Y el evento lo cerramos con mucho más público de los que empezamos. Había gente de pie, con su café gratis. Leí una pieza a la que tuve que recurrir del apoyo del mimo Antonio Ruiz, pues se necesitaba un duende, un elegante duende, que solo Toño pudo entender tan bien. Y salgo yo de la escena y Toño cierra con estupenda pieza de mímica, interactuando risa y risa con el público.

Los niños de Jauja Revival

Y con muchos niños. Sí, ya casi las diez de la noche y aparecieron muchos niños. Unos iban acompañando a personas del público, y otros pequeños se dejaron venir de la colonia que está enfrente. Esperaron pacientemente a que el mimo los saludara y jugara con ellos. Terminamos entre nutridos aplausos y felicitaciones. Inolvidable ese apoyo de los asistentes.

Al final se sirvió un brindis. La gente disfrutó mucho y la verdad, no se oyeron opiniones en contra. El alcalde Cota agradeció el evento y develó una placa alusiva a la historia de la Fábrica de Hilados y Tejidos de Jauja.

Yo corrí a mi auto para irme a descansar, por fin. Pero luego me dijeron de una cena para los actores y acudí a un restaurante. Me quedé despierto hasta las tres de la mañana. A descansar, me dije.

¿A descansar?

Y zas, a las puras cinco de la mañana una llamada: Era la compañera Rebeca López que estaba afuera del Hotel Fray Junípero y que no llegaban por ella para dejarla en el aeropuerto de Guadalajara. Perdería su vuelo. Me tomé un café cargado, y me la llevé yo, en mi auto.

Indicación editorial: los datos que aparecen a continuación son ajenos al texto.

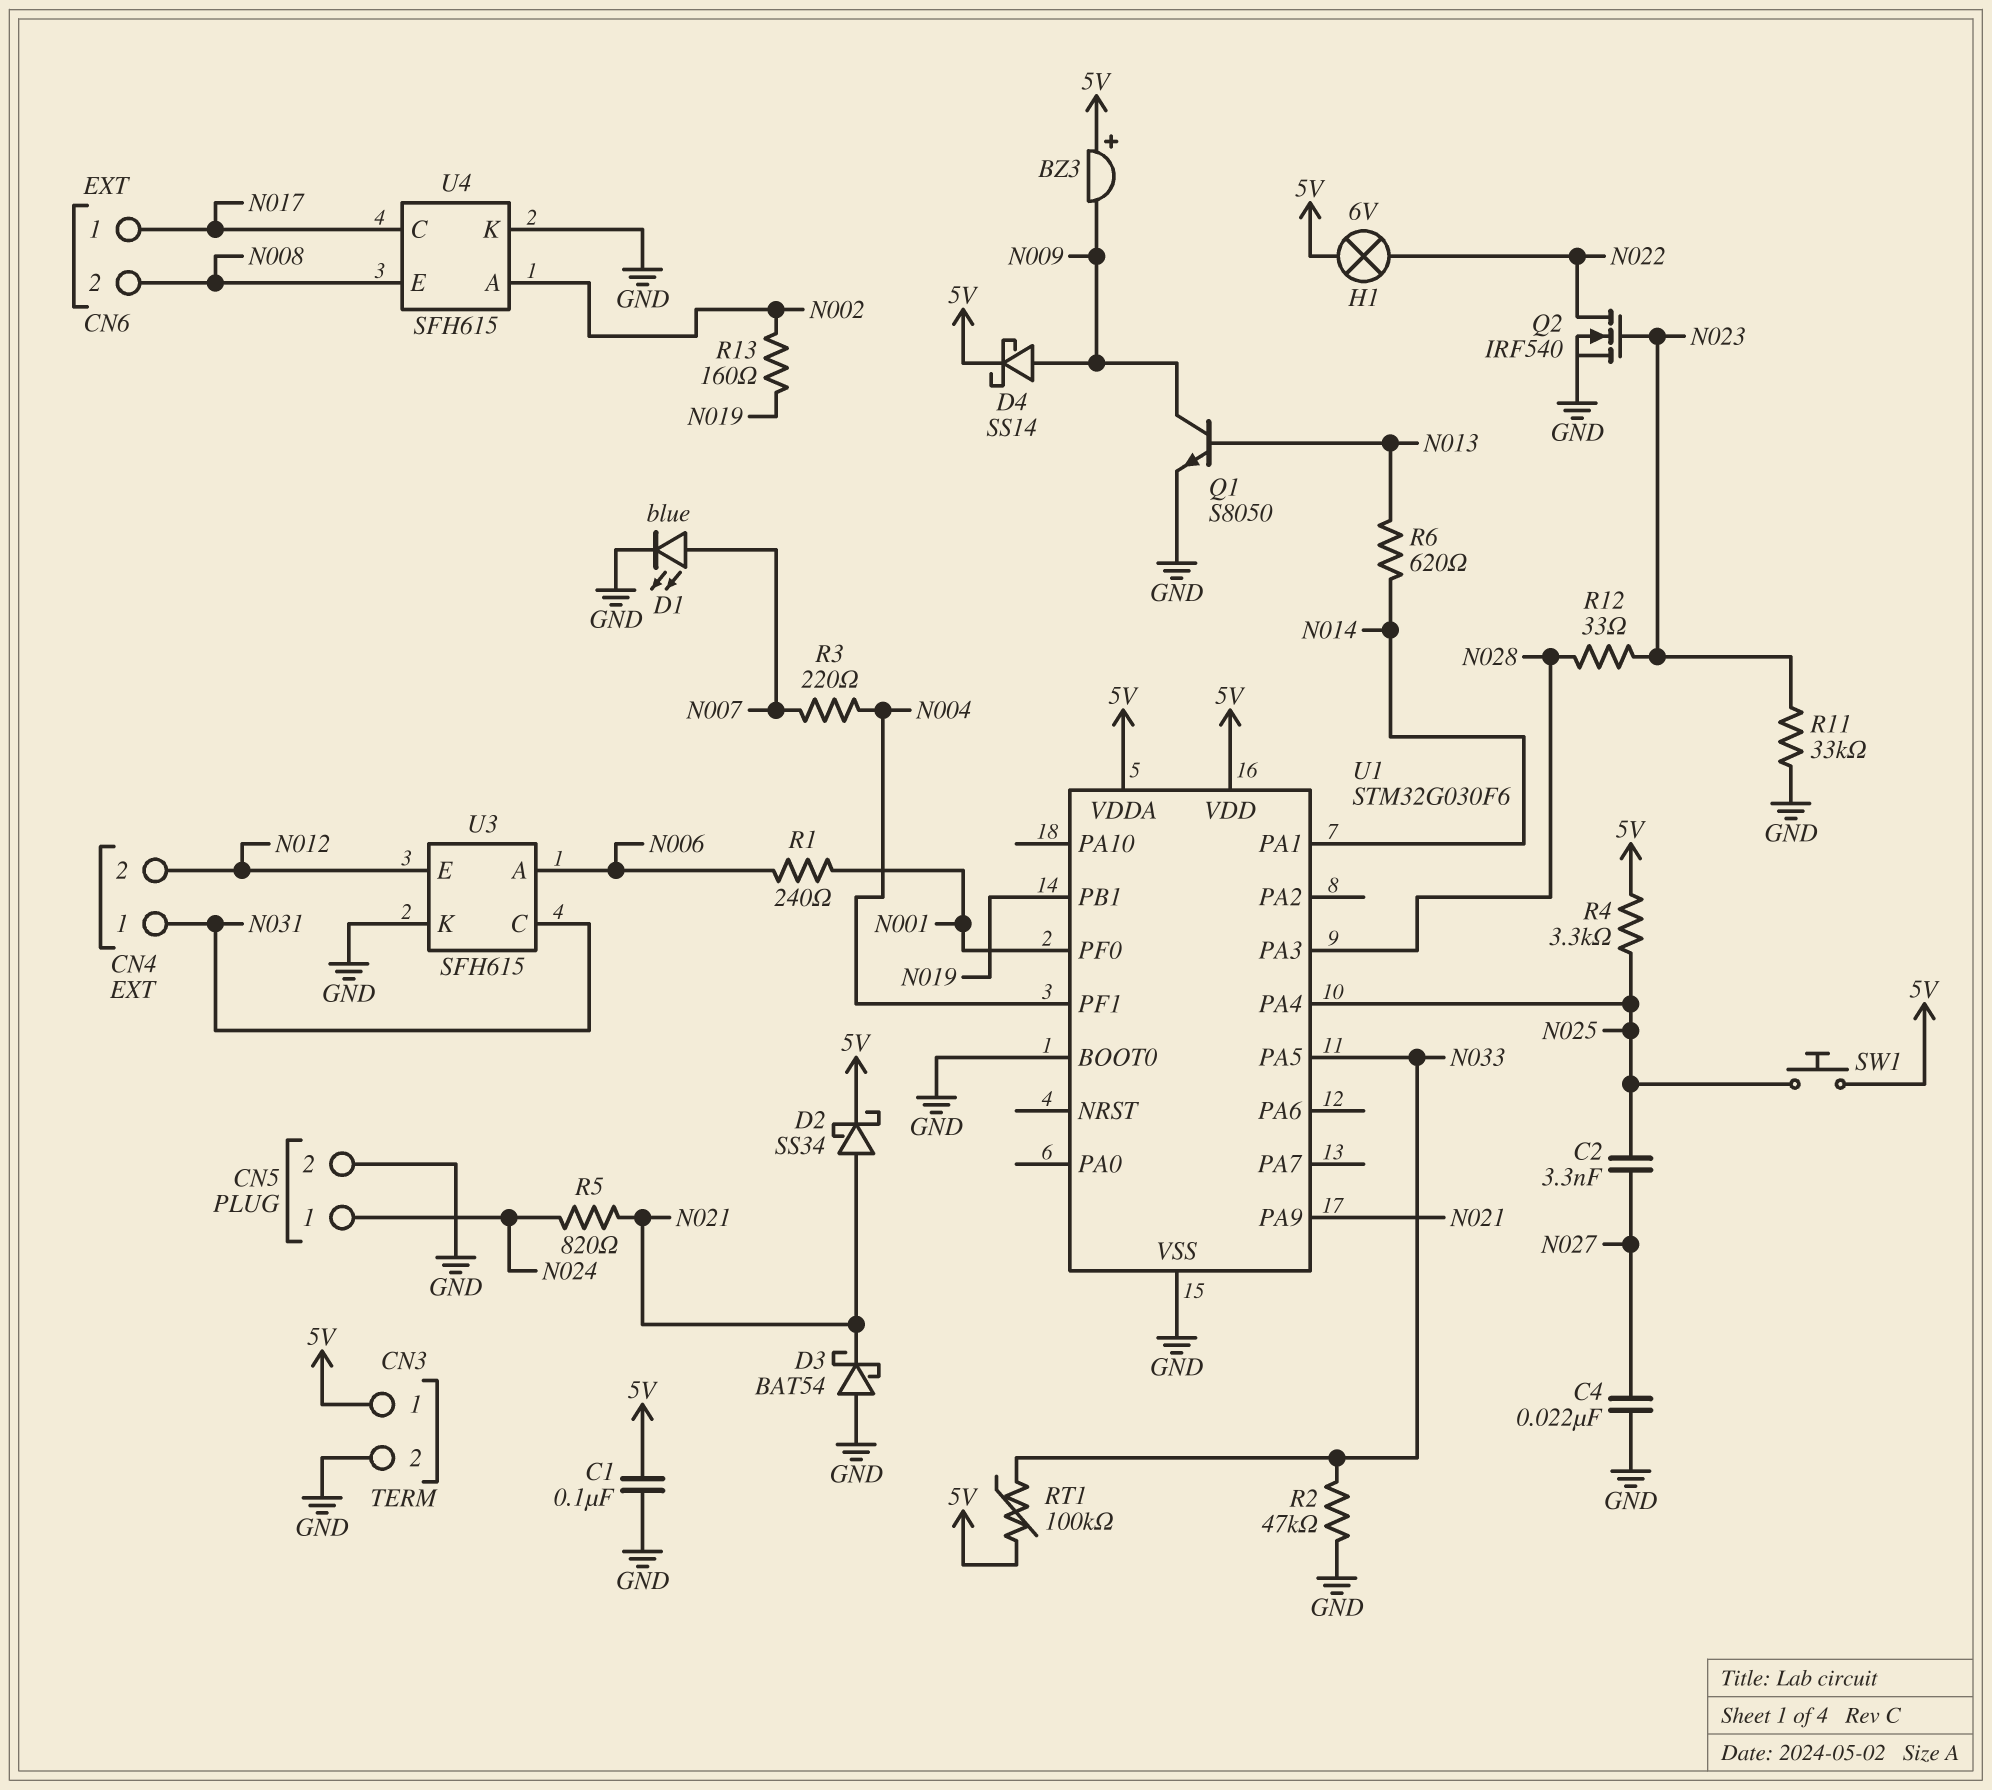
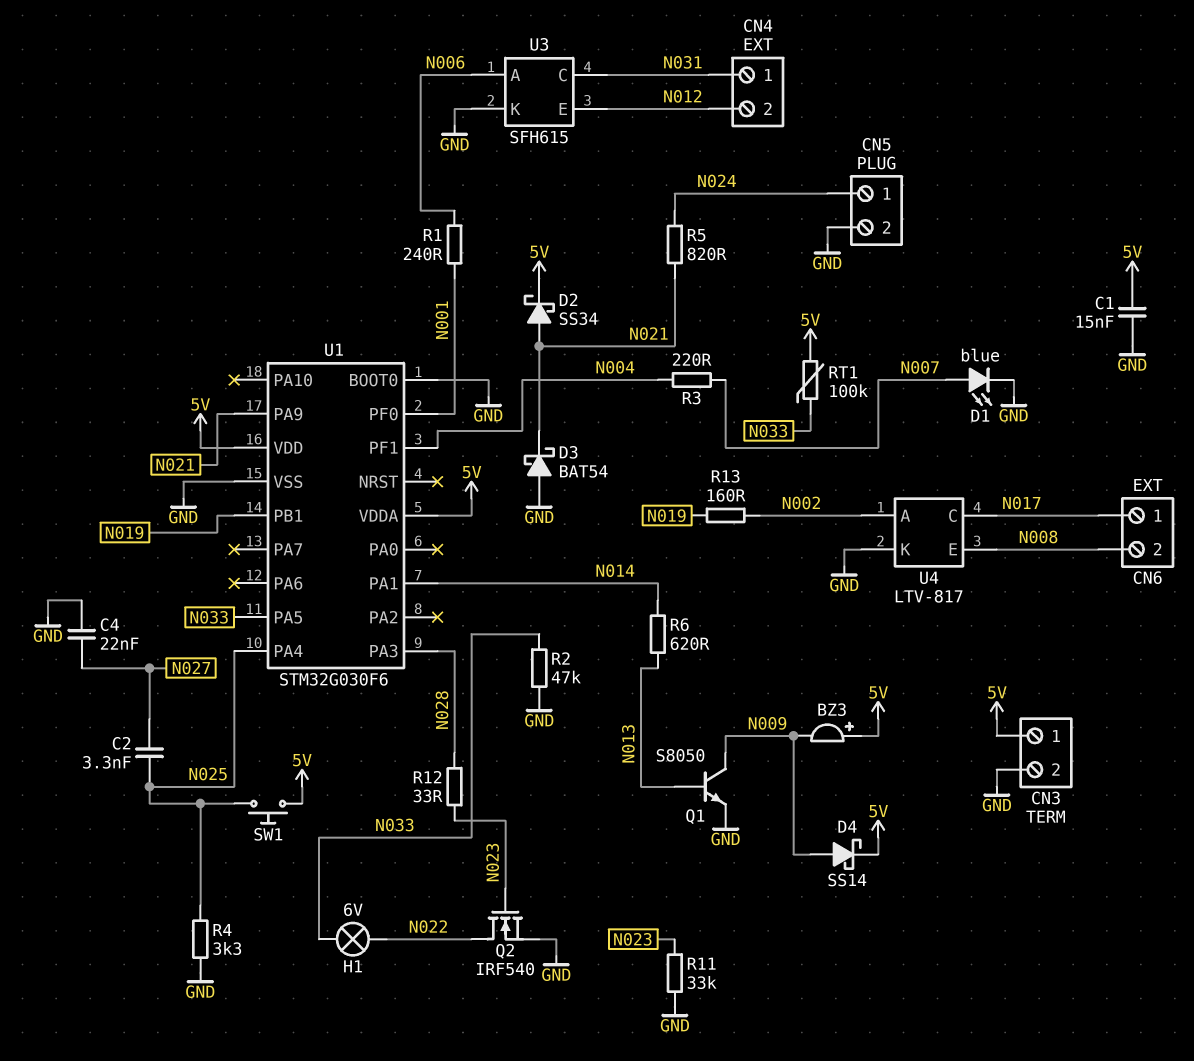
C1: 100nF (5V, GND) -> 15nF (5V, GND)
H1: lamp 6V (5V, N022) -> lamp 6V (N022, N033)
R4: 3.3k (5V, N025) -> 3.3k (GND, N025)
U4: SFH615 -> LTV-817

Ya no supe hasta cuando descansé. Pero se había logrado el objetivo: Producir un programa de declamadores de sus propias poesías ante más de 500 personas que todavía hablan del evento del 9 de febrero del 2007.

Mi sueño de ver a Jauja revivir. Ahí trabajó mi padre en el departamento de pabilo. Me sentí muy bien, acepté todas las felicitaciones porque ese era el pago.

Dicen que Jauja Revival es irrepetible. Pero es un precedente. En Nayarit se pueden realizar muy buenos eventos de este tipo. Material hay de sobra, y público también. Esperemos pues, las siguientes funciones.